Autor Data 1 de Dezembro de 2007 Secção Competição Problema nº 4 Publicação O Almeirinense |
A MORTE DE ANÍBAL CALDEIRA – O
BANQUEIRO Sete de Espadas Uma
vez, já lá vão muitos e muitos anos, lembro-me que, no célebre Café Martinho
(hoje, um banco), onde, ao tempo, se reunia uma das mais numerosas e
aguerridas Tertúlias da época, em conversa com o Joe Match – não sei se vocês
se recordam dele e do seu perfil esguio, cabelos levemente aloirados, de
casaco axadrezado e sempre sobraçando milhentos “problemas de Rádio”, até
chegar a essa formidável “invasão da Terra pelos marcianos”!... – dizia-me ele: –
“Sete”, fiz um problema que é uma espécie de sinopse de um grande relatório –
assim como o extrair, de um texto grande, só o que “nos convém”! –
Já não é a primeira vez… respondi! Tens em “Um Crime a Bordo”, de Dennis Wheatley,
o “clássico” do género: Cópias de telegramas… Relatórios… Apontamentos do
agente investigador… Fotografias dos quartos… Inventários dos objectos… Fotografias de todos os suspeitos… Impressões
digitais… Cabelos… Pontas de cigarros… Fósforos queimados… até chegares à
própria confissão, escrita, do assassino… –
Não é bem isso, “Sete”!... Isso é demais para mim… O que pretendo é mais ou
menos isto… E,
sem me dar tempo para mais, já estavam folhas de
papel estendidas pelo amplo tampo de mármore da pesada mesa, onde as mãos
esguias do Joe Match seguravam e garatujavam os seguintes elementos: 1)

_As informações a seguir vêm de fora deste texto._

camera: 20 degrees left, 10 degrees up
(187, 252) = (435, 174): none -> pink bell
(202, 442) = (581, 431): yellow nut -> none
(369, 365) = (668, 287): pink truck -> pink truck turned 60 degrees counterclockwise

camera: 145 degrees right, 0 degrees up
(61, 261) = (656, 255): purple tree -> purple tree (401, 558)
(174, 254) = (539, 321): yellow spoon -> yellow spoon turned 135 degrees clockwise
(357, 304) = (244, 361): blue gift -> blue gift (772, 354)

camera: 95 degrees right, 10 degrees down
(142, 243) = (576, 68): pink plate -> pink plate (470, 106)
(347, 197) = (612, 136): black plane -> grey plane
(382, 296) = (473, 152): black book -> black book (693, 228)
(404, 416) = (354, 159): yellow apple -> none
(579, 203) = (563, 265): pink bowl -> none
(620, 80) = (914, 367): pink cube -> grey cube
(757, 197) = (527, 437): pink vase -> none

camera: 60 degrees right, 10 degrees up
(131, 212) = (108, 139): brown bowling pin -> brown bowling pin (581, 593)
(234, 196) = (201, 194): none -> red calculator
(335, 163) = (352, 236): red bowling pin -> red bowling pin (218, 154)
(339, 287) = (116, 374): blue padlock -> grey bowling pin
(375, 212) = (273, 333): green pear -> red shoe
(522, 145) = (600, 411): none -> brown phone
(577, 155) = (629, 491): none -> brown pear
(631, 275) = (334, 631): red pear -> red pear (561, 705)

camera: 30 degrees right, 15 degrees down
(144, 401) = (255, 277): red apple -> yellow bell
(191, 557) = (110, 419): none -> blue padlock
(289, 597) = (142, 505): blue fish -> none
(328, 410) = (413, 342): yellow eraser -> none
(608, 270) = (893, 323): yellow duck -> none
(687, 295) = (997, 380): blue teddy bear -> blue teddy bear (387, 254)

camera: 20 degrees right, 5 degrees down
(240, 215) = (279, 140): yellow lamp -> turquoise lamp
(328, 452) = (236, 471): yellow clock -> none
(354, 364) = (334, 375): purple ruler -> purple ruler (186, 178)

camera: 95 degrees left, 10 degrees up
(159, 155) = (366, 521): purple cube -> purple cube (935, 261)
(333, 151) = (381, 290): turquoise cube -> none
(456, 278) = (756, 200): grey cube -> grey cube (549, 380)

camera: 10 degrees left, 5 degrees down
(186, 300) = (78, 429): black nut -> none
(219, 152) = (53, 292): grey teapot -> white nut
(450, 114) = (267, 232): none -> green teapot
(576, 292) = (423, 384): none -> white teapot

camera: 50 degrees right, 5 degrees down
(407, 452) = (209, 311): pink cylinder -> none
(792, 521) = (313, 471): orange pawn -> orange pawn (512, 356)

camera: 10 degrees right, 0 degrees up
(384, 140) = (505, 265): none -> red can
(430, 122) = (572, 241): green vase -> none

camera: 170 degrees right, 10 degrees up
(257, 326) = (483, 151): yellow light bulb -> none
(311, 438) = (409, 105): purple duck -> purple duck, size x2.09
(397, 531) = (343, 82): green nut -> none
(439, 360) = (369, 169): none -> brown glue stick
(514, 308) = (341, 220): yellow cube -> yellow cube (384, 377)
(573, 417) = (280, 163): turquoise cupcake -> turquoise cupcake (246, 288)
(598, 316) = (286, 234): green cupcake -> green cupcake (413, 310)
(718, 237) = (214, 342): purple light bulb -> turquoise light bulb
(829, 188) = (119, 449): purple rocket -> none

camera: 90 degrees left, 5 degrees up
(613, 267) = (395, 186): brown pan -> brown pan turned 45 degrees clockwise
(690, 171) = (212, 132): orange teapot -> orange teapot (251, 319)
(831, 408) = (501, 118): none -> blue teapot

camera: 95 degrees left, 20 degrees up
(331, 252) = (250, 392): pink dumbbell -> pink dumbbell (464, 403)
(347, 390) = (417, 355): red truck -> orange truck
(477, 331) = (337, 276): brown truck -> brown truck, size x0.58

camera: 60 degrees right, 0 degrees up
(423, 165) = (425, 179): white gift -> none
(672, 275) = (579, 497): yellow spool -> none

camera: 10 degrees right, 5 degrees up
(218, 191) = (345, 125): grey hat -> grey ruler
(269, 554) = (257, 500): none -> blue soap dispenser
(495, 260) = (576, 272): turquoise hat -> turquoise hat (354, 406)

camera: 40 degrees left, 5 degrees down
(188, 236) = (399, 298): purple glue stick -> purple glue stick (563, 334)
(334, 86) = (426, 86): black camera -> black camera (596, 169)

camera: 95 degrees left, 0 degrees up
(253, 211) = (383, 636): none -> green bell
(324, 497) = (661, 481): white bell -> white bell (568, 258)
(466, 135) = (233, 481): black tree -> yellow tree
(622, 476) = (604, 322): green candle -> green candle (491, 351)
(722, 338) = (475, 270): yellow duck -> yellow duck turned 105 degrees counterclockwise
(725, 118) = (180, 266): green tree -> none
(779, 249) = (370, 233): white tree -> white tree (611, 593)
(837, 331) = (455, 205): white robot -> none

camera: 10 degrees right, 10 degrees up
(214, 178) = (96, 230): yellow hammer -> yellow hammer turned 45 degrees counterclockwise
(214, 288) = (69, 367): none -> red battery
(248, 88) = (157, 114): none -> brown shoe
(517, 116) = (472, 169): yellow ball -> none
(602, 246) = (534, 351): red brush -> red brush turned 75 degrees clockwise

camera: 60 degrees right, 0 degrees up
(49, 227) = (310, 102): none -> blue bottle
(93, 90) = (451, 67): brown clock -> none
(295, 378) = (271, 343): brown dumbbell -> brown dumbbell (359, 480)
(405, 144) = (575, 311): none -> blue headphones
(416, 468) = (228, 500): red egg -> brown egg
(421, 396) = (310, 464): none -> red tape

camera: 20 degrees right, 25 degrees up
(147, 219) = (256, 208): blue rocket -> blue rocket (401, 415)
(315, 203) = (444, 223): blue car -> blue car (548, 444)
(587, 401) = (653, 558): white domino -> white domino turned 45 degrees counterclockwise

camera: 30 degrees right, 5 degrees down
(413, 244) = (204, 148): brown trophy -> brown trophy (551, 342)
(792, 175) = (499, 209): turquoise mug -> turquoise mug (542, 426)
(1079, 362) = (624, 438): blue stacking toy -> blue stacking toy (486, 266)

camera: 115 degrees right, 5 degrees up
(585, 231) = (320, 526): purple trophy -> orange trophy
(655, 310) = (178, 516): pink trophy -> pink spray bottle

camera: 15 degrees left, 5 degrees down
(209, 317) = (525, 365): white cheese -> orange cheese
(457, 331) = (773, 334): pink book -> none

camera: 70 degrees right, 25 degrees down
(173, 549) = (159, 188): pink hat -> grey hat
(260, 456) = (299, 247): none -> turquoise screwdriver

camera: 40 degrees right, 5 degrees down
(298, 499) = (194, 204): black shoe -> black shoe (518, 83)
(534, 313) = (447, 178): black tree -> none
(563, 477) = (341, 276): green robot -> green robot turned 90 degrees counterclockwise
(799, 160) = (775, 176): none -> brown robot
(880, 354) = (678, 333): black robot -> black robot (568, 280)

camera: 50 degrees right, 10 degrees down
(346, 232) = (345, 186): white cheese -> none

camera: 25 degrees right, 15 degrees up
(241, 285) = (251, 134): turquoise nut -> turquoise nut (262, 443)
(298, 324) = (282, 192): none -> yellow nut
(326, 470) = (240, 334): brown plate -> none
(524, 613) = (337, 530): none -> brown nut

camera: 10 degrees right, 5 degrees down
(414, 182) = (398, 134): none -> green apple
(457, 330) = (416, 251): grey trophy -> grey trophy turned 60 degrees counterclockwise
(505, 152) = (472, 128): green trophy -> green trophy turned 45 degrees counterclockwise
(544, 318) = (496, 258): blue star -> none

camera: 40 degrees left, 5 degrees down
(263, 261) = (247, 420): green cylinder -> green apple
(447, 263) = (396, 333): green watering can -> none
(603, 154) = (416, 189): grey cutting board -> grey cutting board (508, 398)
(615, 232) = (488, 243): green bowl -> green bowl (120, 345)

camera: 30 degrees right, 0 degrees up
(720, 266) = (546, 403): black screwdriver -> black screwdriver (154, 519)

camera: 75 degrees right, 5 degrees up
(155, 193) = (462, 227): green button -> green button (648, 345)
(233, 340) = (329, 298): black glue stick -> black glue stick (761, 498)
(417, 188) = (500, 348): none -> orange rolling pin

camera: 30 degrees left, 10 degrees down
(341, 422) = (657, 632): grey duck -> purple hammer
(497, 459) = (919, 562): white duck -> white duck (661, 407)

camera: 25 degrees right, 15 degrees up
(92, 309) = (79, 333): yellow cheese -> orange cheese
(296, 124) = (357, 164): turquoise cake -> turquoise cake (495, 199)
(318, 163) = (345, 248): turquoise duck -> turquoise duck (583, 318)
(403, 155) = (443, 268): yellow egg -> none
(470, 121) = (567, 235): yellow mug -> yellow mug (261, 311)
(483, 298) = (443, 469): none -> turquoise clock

Aníbal Caldeira é um conhecido banqueiro que aparece morto, no seu gabinete,
à 1 hora da madrugada de 9 de Abril… 2)
Lualda, sobrinha, é quem dá com o corpo, quando vai
desejar “boa-noite” ao tio… 3)
O corpo está caído de costas, ao comprido, sobre a alcatifa, segurando na mão
direita uma Star… com silenciador… 4)
De cabelos em desalinho, face magra contraída, lábios fortemente cerrados,
tem um orifício quase a meio da testa, sobre o sobrolho direito, de onde
partia um fiozinho de sangue já coagulado… 5)
Apesar da sua fortuna pessoal ser considerada significativa, os negócios do
banqueiro – segundo investigações feitas – corriam mal… 6)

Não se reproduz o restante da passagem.